Leu-enkephalin enhances interferon secretion in mice.

This work has explored the possibility that alterations of NK activity induced by the opioid pentapeptide leu-enkephalin (LENK) may reflect the alterations in secretion of IFN, an important regulator of NK activity. The NK activity in the spleen of mice was determined in parallel with the plasma IFN level 24 and 48h after an i. p. injection of LENK (10 mg/kg). A known inducer of IFN secretion, polyinosinic-polycytidylic acid (poly-IC), was also used. LENK injection significantly increased basal IFN secretion 24 and 48h later. The level was comparable to that induced by poly-IC. However, LENK was not able to augment the poly-IC-increased IFN level.
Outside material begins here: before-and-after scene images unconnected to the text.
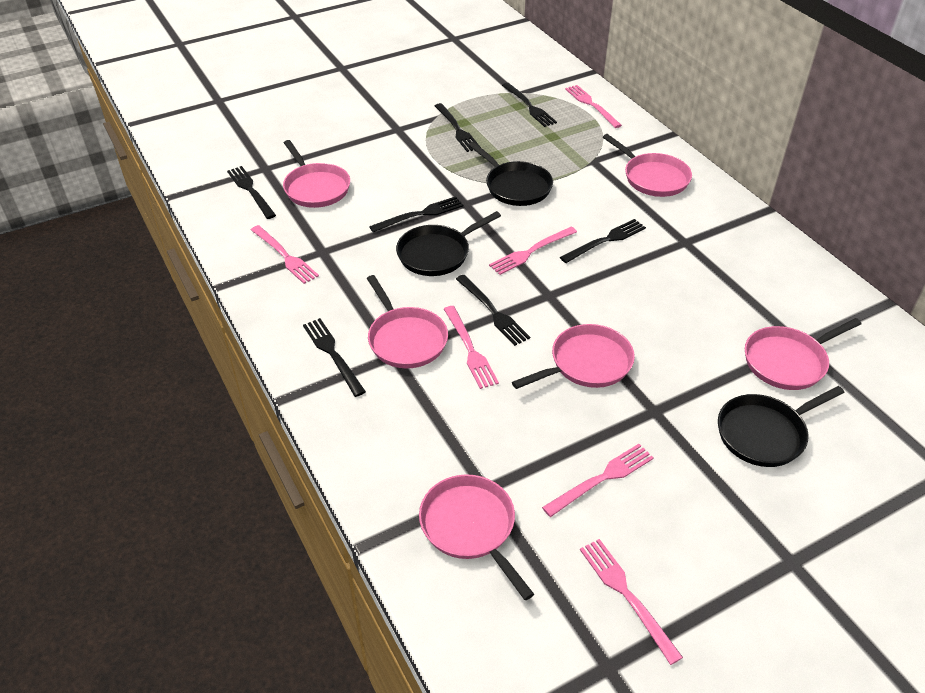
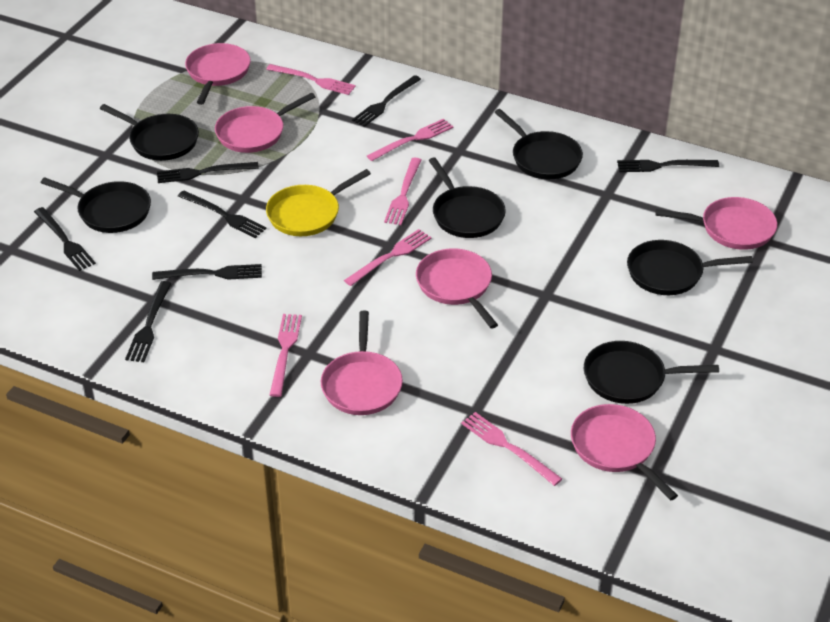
black pan: 3 -> 6
yellow pan: 0 -> 1

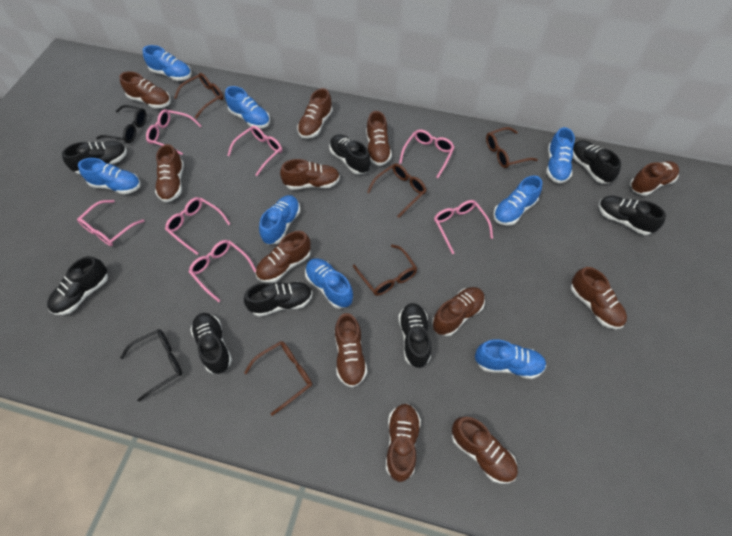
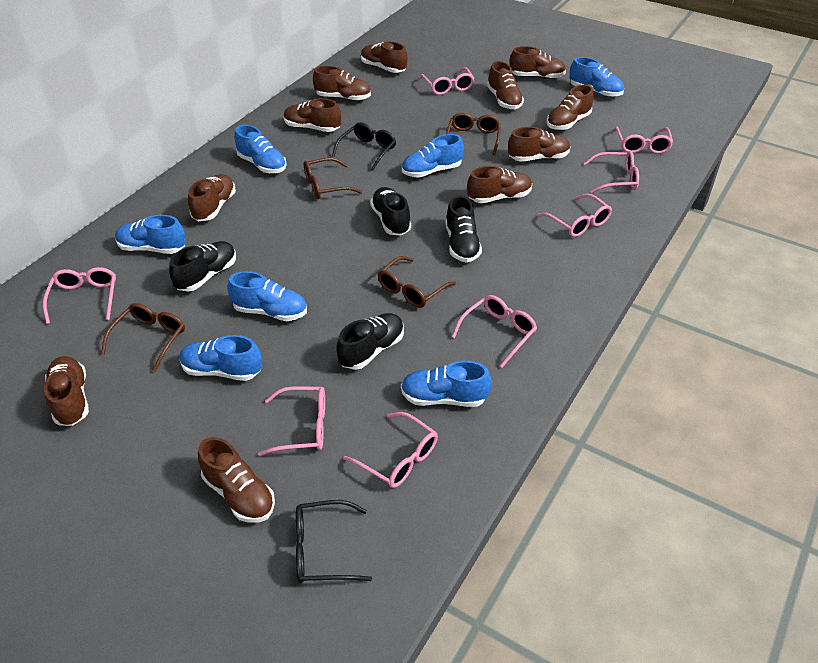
black shoe: 8 -> 4
blue shoe: 8 -> 7
brown glasses: 5 -> 4
brown shoe: 12 -> 11
pink glasses: 7 -> 8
The increase of IFN at 48 h coincided with a mild enhancement of NK activity in the spleens, but 24 h after LENK injection, the increased IFN level in plasma was associated with a significant drop of splenic NK activity. LENK did not affect the NK activity stimulated with poly-IC. Naloxone (20 mg/kg), an opioid receptor-blocking agent, only partly diminished the LENK-induced IFN secretion. However, naloxone itself increased the plasma IFN level. These data indicate that the immunomodulatory effects of the opioid peptide LENK in vivo are associated with alterations of IFN secretion.